Great! HUDI-572 filed!

On Sun, Jan 19, 2020 at 6:09 PM vino yang <[email protected]> wrote:

> Hi Vinoth,
>
> OK, I find that our main difference lies in our understanding of
> "integration".
>
> In general, my understanding is that the integration module is a separate
> module. But it seems that "hudi-hadoop-mr" just contains some basic class
> files, and the module will be used as a public library by other modules.
>
> But on the other hand, hudi itself exists as a library. Therefore, there
> seems to be no problem in understanding this way. The "integration" I
> understand is still stuck in the model where the main framework can
> function as a single individual (for example Flink, Presto and so on).
>
> In short, now I have no problem, +1 to rename "hudi-hadoop-mr" to
> "hudi-hive".
>
> Best,
> Vino
>
> Vinoth Chandar <[email protected]> 于2020年1月19日周日 上午1:41写道:
>
> > >I suggest that we use the "hudi-{another bigdata framework}" naming
> > pattern more carefully
> >
> > Fully understand your concern. But thats exactly what hudi-hadoop-mr is
> > doing, is it not? :)  InputFormats are how you integrate to Hive.
> >
> > hudi-spark, hudi-presto etc have their own integrations, but they both
> can
> > fallback to the hive integration.
> >
> > On Thu, Jan 16, 2020 at 8:36 PM vino yang <[email protected]> wrote:
> >
> > > Hi Vionth, Bhavani,
> > >
> > > +1 for renaming hudi-hive -> hudi-hive-sync
> > >
> > > About "hudi-hadoopm-mr -> hudi-hive", I suggest that we use the
> > > "hudi-{another bigdata framework}" naming pattern more carefully. On a
> > > superficial level of understanding. It is very easy for users to
> > > misunderstand that the module is doing ecosystem integration.
> Especially
> > > those who have seen the source code of mainstream projects, such as
> > > presto.[1]
> > >
> > > When we go to check out the hardi-hadoop-mr, it actually just contains
> > some
> > > InputFormat.
> > >
> > > If we do want to mention other frameworks without letting users
> > > misunderstand that we are doing ecosystem integration. Then, we need to
> > add
> > > additional information, for example: "hudi- {another bigdata framework}
> > > -xxx" or "hudi-xxx- {another bigdata framework}".
> > >
> > > [1]: https://github.com/prestodb/presto
> > >
> > > Best,
> > > Vino
> > >
> > > Bhavani Sudha <[email protected]> 于2020年1月17日周五 上午5:42写道:
> > >
> > > > Thanks @vinoth for giving a overall picture. I think I can relate
> > better
> > > > with the name changes you proposed.
> > > >
> > > > +1 for renaming hudi-hive -> hudi-hive-sync and hudi-hadoopm-mr ->
> > > > hudi-hive
> > > >
> > > > On Thu, Jan 16, 2020 at 1:33 PM Vinoth Chandar <[email protected]>
> > > wrote:
> > > >
> > > > > First let me share the context for the existing name.. We saw how
> > > Parquet
> > > > > hands out the InputFormat and named it similar to  parquet-mr.
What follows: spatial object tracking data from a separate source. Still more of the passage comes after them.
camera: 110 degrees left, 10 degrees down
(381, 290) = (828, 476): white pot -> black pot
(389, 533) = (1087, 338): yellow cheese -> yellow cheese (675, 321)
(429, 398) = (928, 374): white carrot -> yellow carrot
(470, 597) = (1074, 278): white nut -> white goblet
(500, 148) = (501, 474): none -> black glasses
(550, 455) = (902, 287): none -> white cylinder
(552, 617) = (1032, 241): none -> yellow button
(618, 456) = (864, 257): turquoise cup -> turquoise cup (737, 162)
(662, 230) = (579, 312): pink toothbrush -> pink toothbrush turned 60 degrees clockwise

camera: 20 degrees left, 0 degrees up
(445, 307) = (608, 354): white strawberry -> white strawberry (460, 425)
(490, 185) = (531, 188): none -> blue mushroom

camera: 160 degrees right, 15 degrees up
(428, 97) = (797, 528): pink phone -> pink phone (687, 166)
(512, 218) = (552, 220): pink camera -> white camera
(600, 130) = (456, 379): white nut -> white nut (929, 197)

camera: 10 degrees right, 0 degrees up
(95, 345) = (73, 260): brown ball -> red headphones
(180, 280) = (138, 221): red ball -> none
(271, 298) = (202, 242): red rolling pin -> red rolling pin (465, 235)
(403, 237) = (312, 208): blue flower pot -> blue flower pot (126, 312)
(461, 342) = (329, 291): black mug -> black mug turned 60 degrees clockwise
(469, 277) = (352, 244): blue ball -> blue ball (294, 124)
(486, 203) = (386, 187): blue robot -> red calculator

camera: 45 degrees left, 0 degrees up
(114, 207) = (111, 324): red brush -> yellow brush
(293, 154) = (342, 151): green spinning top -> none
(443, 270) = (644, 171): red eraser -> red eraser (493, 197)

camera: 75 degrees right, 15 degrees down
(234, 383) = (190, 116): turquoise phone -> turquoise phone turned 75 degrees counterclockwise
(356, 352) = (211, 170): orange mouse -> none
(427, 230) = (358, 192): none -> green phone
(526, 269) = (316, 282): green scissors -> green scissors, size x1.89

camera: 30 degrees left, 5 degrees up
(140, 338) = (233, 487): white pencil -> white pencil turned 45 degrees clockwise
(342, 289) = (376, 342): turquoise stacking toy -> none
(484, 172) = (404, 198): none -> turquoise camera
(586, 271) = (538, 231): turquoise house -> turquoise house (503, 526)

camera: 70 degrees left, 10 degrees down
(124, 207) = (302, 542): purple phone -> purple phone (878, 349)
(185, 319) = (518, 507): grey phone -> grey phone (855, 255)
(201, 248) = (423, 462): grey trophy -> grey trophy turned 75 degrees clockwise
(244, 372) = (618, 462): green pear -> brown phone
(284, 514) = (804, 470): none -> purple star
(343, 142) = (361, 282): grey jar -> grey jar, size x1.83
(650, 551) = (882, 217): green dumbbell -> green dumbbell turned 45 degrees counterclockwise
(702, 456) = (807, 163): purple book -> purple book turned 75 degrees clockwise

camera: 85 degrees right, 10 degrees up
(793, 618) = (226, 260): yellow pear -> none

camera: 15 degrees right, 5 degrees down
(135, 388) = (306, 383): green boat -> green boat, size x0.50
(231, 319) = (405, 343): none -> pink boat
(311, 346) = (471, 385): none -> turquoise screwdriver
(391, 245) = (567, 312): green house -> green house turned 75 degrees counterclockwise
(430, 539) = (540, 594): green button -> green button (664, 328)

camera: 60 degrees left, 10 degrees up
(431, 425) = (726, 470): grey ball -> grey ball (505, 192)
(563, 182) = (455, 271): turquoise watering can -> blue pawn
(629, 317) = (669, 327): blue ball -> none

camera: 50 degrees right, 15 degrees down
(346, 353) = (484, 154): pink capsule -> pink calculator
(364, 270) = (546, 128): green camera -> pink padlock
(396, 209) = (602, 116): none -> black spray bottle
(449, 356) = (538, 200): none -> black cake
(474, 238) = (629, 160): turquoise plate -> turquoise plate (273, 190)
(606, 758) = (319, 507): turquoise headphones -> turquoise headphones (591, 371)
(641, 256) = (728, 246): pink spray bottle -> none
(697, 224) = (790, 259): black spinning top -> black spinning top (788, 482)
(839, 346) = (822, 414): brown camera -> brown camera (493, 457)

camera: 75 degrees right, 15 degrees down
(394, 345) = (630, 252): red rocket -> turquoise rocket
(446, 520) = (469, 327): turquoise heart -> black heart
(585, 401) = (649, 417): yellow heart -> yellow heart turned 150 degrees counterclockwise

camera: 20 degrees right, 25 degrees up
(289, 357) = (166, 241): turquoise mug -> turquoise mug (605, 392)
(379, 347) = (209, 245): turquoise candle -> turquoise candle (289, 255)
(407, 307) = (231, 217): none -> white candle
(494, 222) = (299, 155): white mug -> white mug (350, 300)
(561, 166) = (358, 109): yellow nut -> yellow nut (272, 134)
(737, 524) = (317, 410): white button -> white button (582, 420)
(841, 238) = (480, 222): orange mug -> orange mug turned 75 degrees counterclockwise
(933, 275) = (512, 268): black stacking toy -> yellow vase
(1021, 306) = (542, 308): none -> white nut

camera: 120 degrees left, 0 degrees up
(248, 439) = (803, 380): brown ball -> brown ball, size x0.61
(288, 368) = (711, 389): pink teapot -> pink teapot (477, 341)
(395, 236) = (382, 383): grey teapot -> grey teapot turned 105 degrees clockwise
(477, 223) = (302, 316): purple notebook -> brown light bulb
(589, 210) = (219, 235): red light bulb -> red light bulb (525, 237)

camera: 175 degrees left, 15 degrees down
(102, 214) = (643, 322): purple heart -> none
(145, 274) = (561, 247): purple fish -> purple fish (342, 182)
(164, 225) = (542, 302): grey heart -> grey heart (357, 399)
> > > > > InputFormat is indeed a MapReduce class.. I know we live in the age
> > of
> > > > > Flink and Spark.. But its true :)
> > > > >
> > > > > I think this is the crux of the "understandability" issue..
> > > > >
> > > > > Here are my thoughts..
> > > > >
> > > > >  - +0 (neutral) on the rename to hudi-query-common., (whatever we
> > > decide,
> > > > > we need to rename the bundle accordingly)
> > > > >  - On hudi-query-bundle being confusing with hive/spark/presto
> > > bundles, I
> > > > > don't feel its more confusing than it is today
> > > > >
> > > > > Real issue IMO, is hudi-hive, which is really about syncing to
> hive,
> > > not
> > > > > querying Hive.
> > > > > Then, may be we can rename
> > > > > - hudi-hadoop-mr to hudi-hive (more understandable, Hive does use
> > > > > InputFormat as the abstraction)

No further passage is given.